The prospectus and this prospectus supplement
relate to the issuance by us of an aggregate of up to 21,874,907 shares of our common stock, $0.0001 par value per share (the “common
stock”), which consists of (i) up to 6,266,667 shares of common stock that are issuable upon the exercise of warrants (the “Private
Warrants”) originally issued in a private placement to Freedom Acquisition I, LLC (the “Sponsor”) in connection
with the initial public offering of Freedom Acquisition I Corp. (“FACT”), (ii) up to 8,625,000 shares of common stock
that are issuable upon the exercise of warrants (the “Public Warrants”) originally issued in the initial public offering
of FACT, (iii) up to 716,668 shares of common stock that are issuable upon the exercise of warrants issued to certain selling securityholders
in connection with conversion of working capital loans (the “Working Capital Warrants”) and (iv) up to 6,266,572 shares
of common stock that are issuable upon the exercise of warrants issued to certain equity holders of Legacy Complete Solaria (as defined
herein) received as consideration in connection with the exchange of their capital stock held in Legacy Complete Solaria (the “Merger
Warrants” and together with the Private Warrants, Public Warrants and the Working Capital Warrants, the “Warrants”).
We will receive the proceeds from any exercise of any Warrants for cash.

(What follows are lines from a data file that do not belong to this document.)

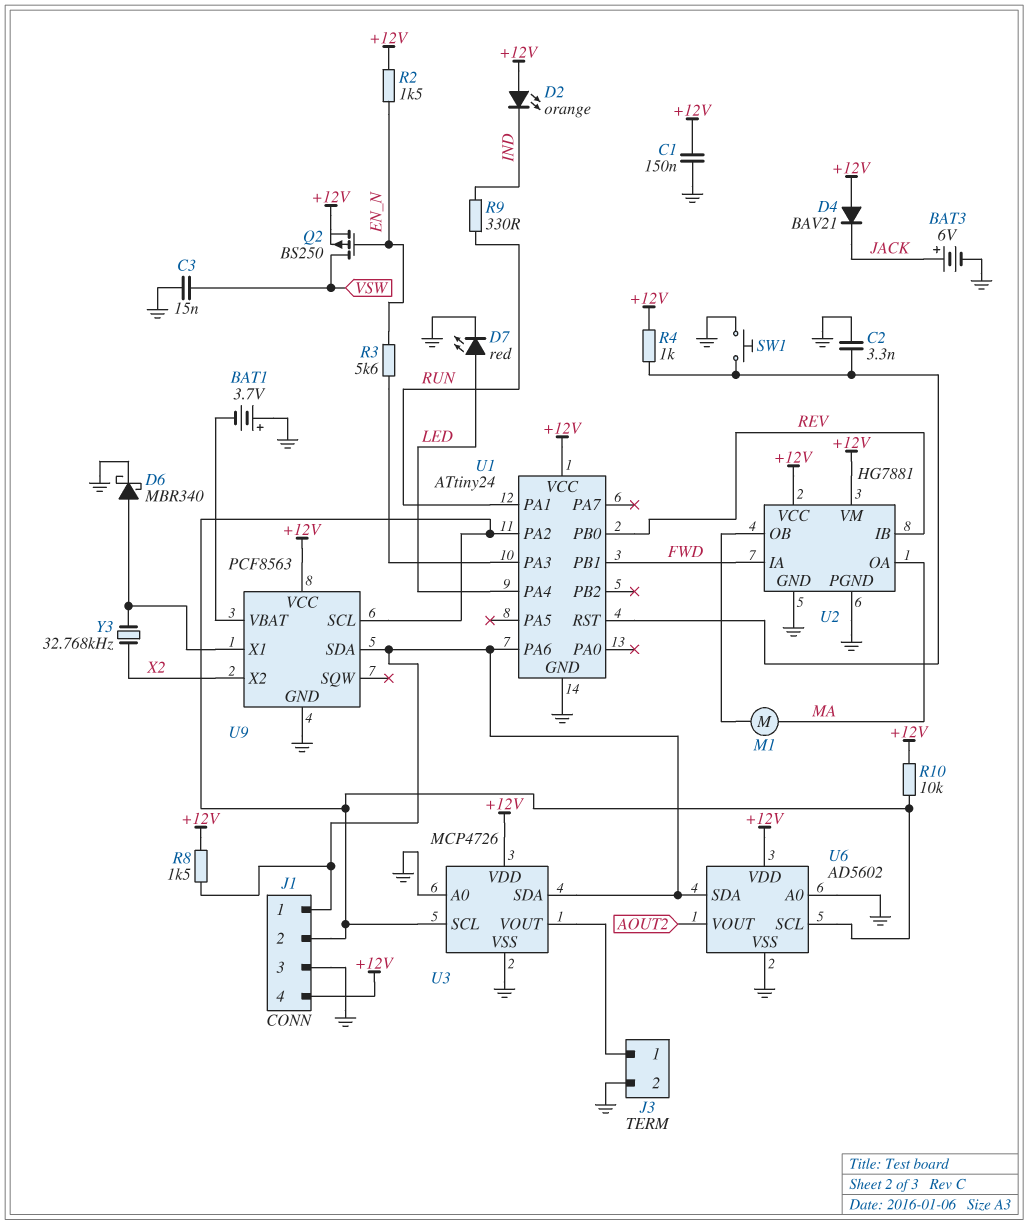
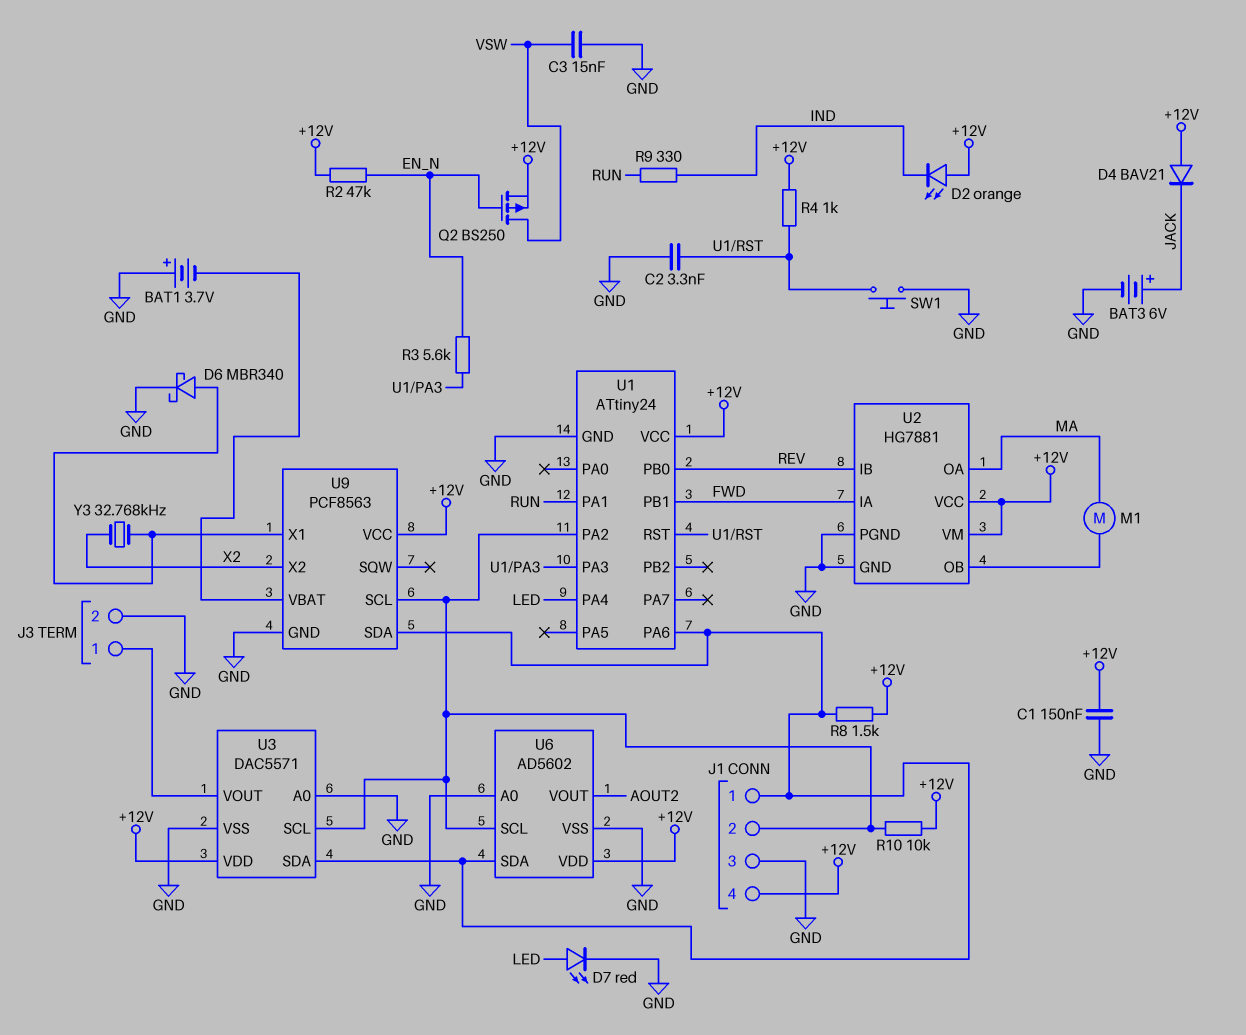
R2: 1.5k (+12V, EN_N) -> 47k (+12V, EN_N)
U3: MCP4726 -> DAC5571

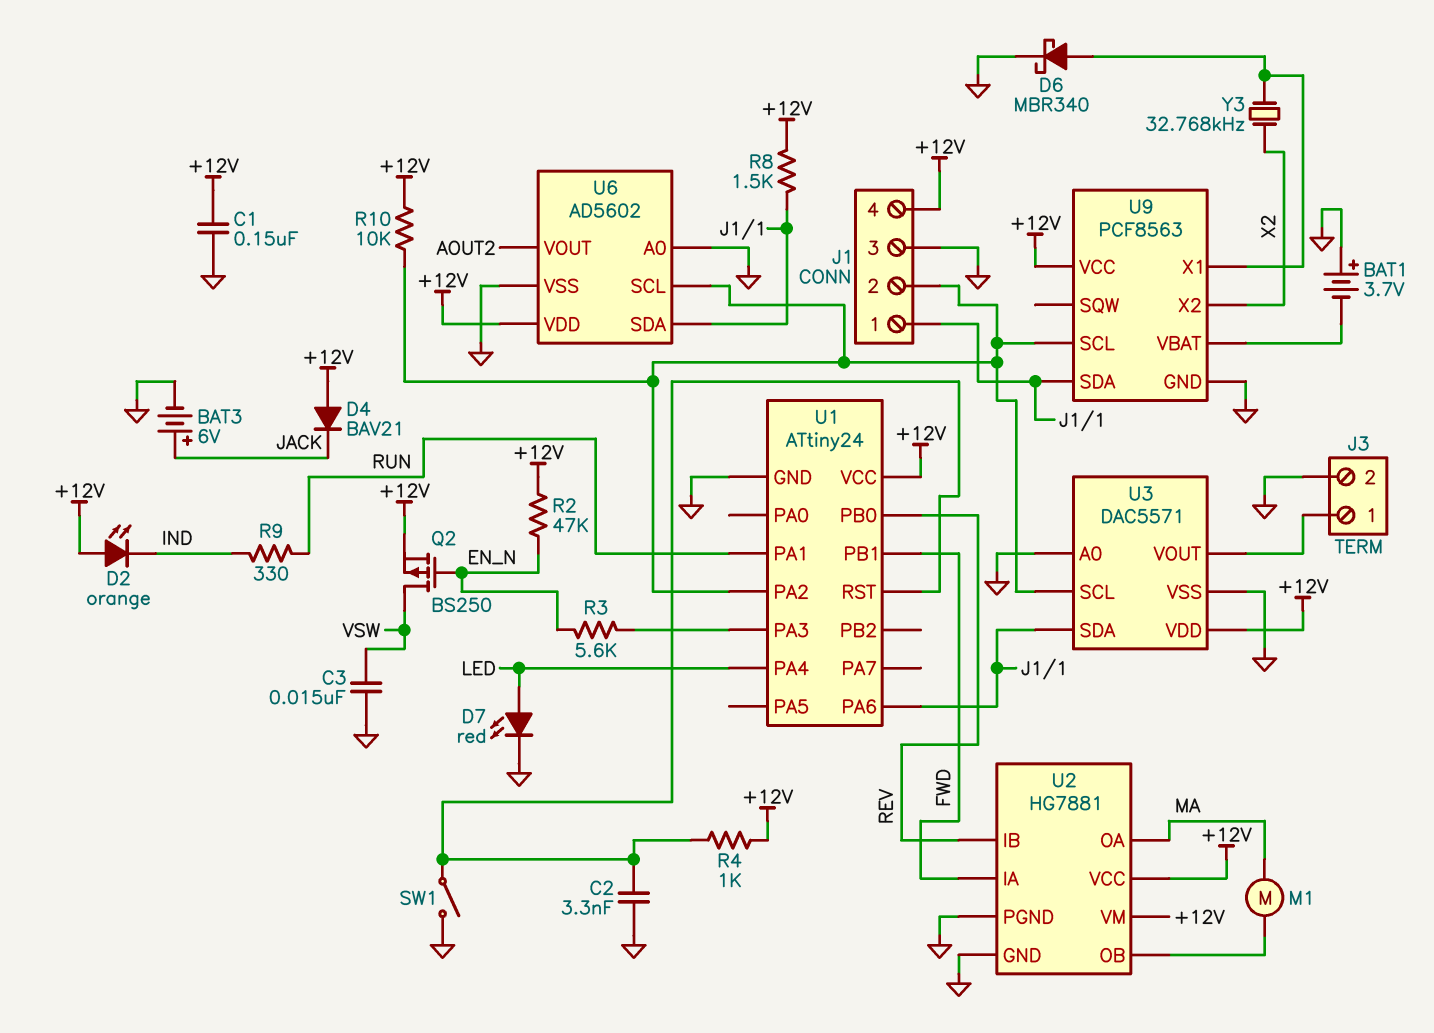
SW1: button (GND, U1/RST) -> switch (GND, U1/RST)

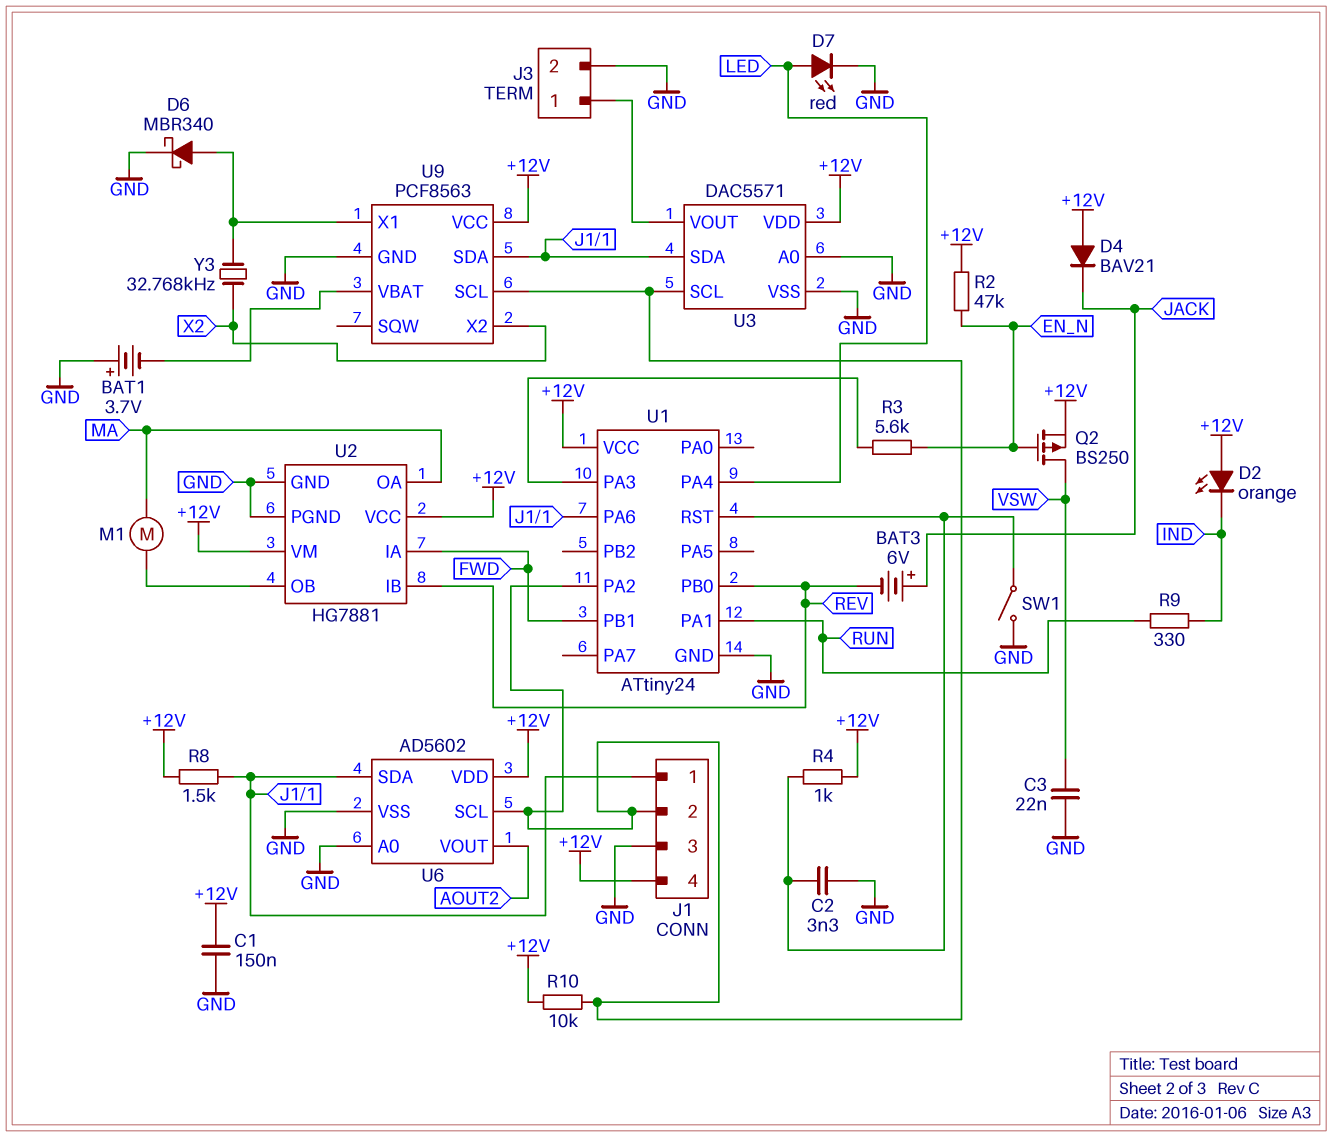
BAT3: 6V (plus JACK, minus GND) -> 6V (plus JACK, minus REV)
C3: 15nF (GND, VSW) -> 22nF (GND, VSW)

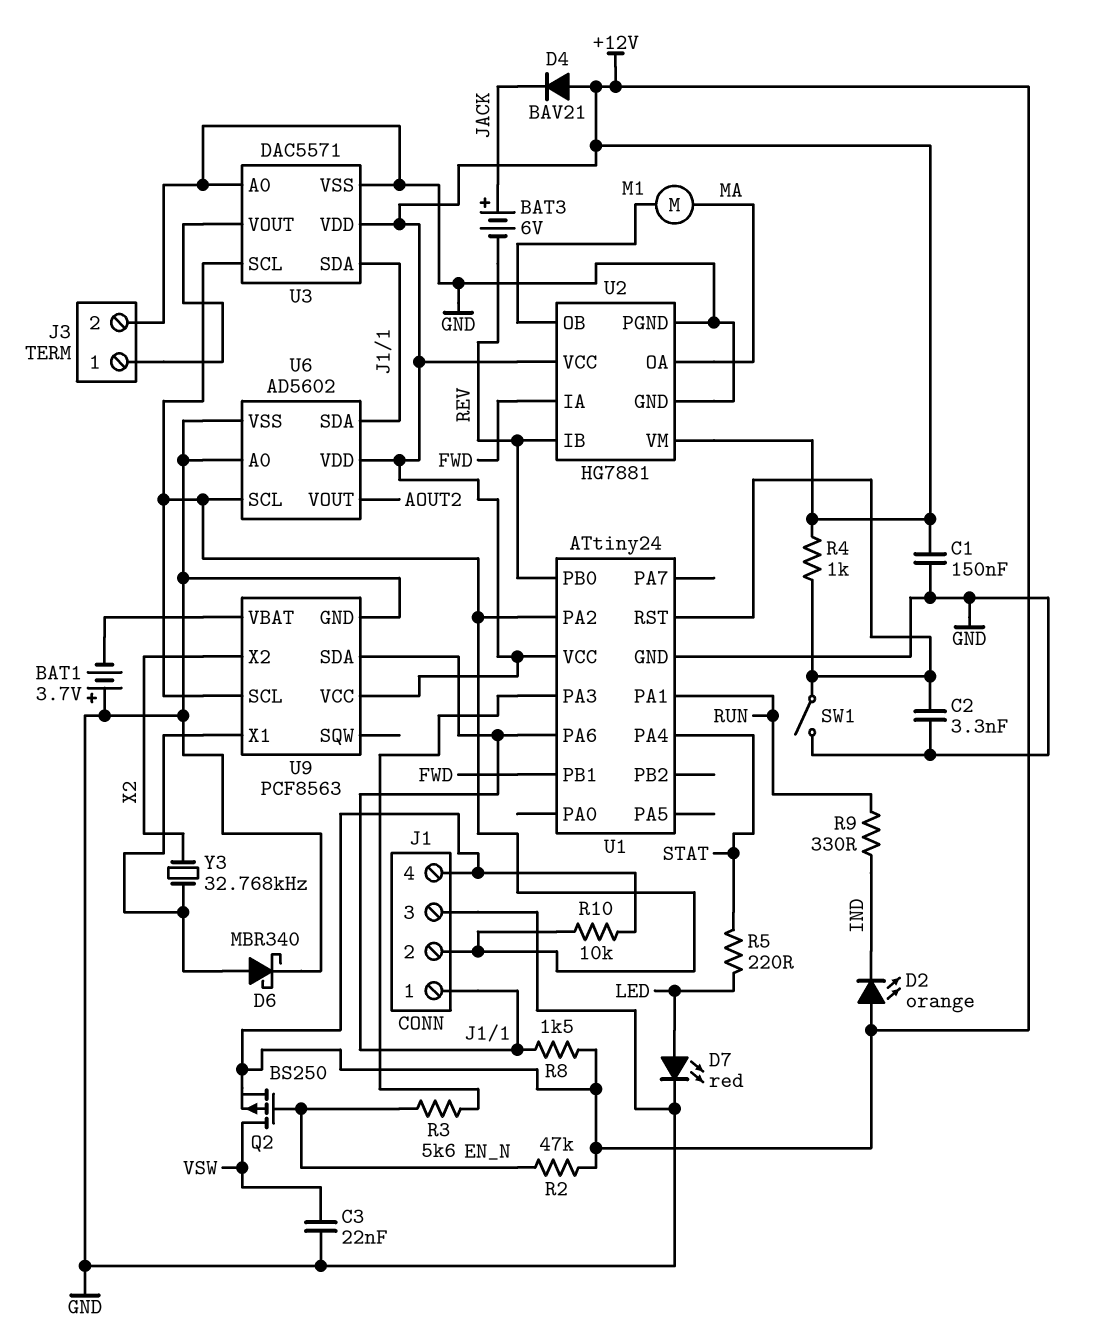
R5: none -> 220 (LED, STAT)
U1 pin PA4: LED -> STAT

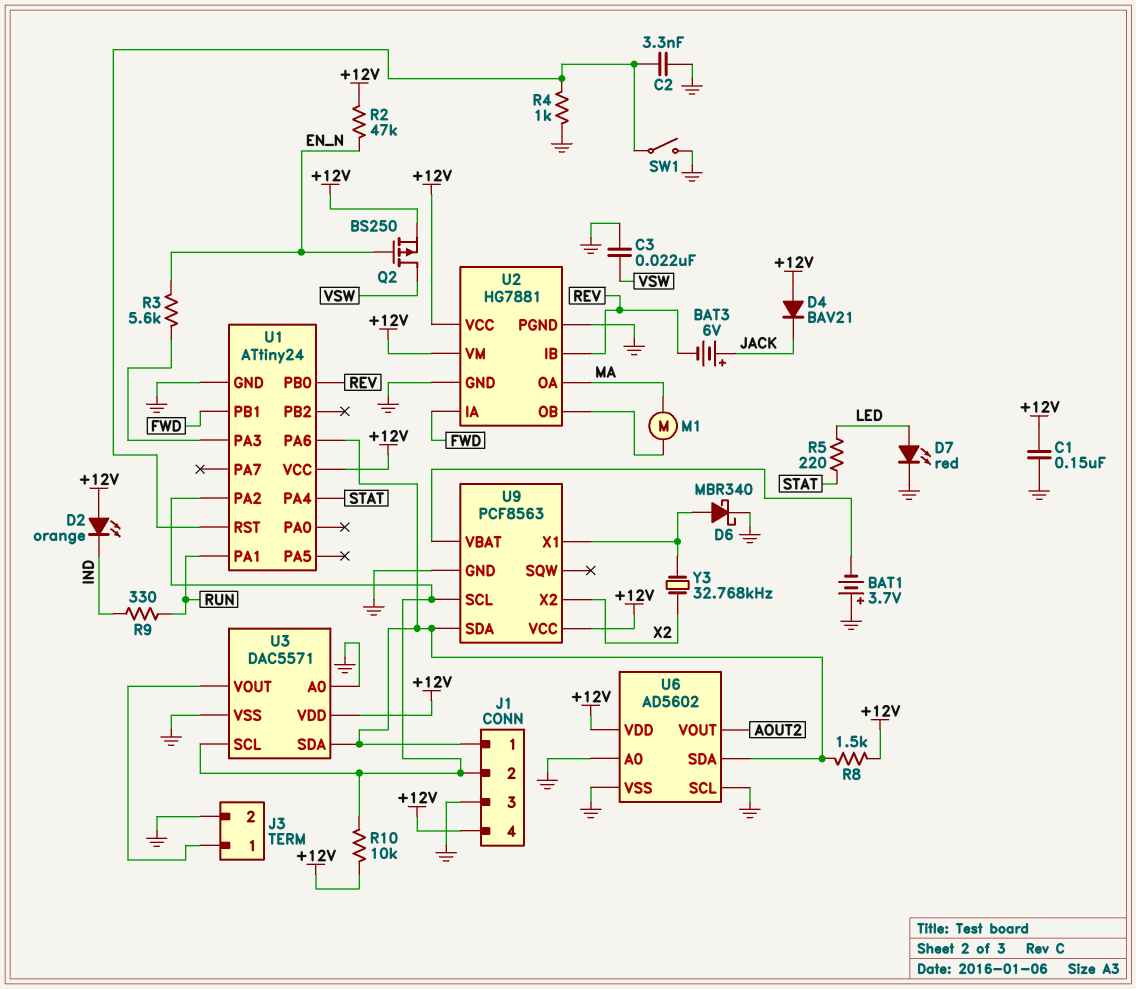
R4: 1k (+12V, U1/RST) -> 1k (GND, U1/RST)
U6 pin SCL: J1/2 -> GND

The prospectus and this prospectus supplement
also relate to the offer and sale from time to time by the selling securityholders named in the prospectus or their permitted transferees
(the “selling securityholders”) of (i) up to 33,894,518 shares of common stock consisting of (a) up to 7,518,488 shares
of common stock issued in connection with private placements pursuant to subscription agreements entered into on or around July 13, 2023,
consisting of (1) 1,630,000 shares of common stock issued pursuant to private investment in public equity subscription agreements, issued
at $10.00 per share, (2) 270,000 shares of common stock transferred to the selling securityholders by the Sponsor for no consideration
and (3) 5,618,488 shares of common stock issued pursuant to forward purchase agreements issued at approximately $10.00 per share (collectively,
the “PIPE Shares”), (b) up to 8,625,000 shares of common stock originally issued in a private placement to the Sponsor
in connection with the initial public offering of FACT at a price of $0.003 per share, (c) up to 6,266,667 shares of common stock issuable
upon exercise of the Private Warrants at an exercise price of $11.50 per share of common stock, (d) up to 4,501,123 shares of common
stock pursuant to that certain Amended and Restated Registration Rights Agreement, July 18, 2023, between us and the selling securityholders
granting such holders registration rights with respect to such shares originally issued at a price of $0.48 per share, (e) up to 716,668
shares of common stock that are issuable upon the exercise of the Working Capital Warrants at a price of $11.50 per share, and (f) up
to 6,266,572 shares of common stock issuable upon exercise of the Merger Warrants at a price of $11.50 per share, and (ii) up to 13,249,907
Warrants consisting of (a) up to 6,266,667 Private Warrants, (b) up to 716,668 Working Capital Warrants and (c) up to 6,266,572 Merger
Warrants. We will not receive any proceeds from the sale of shares of common stock or Warrants by the selling securityholders pursuant
to the prospectus and this prospectus supplement.
The selling securityholders may offer, sell or distribute all or a
portion of the securities hereby registered publicly or through private transactions at prevailing market prices or at negotiated prices.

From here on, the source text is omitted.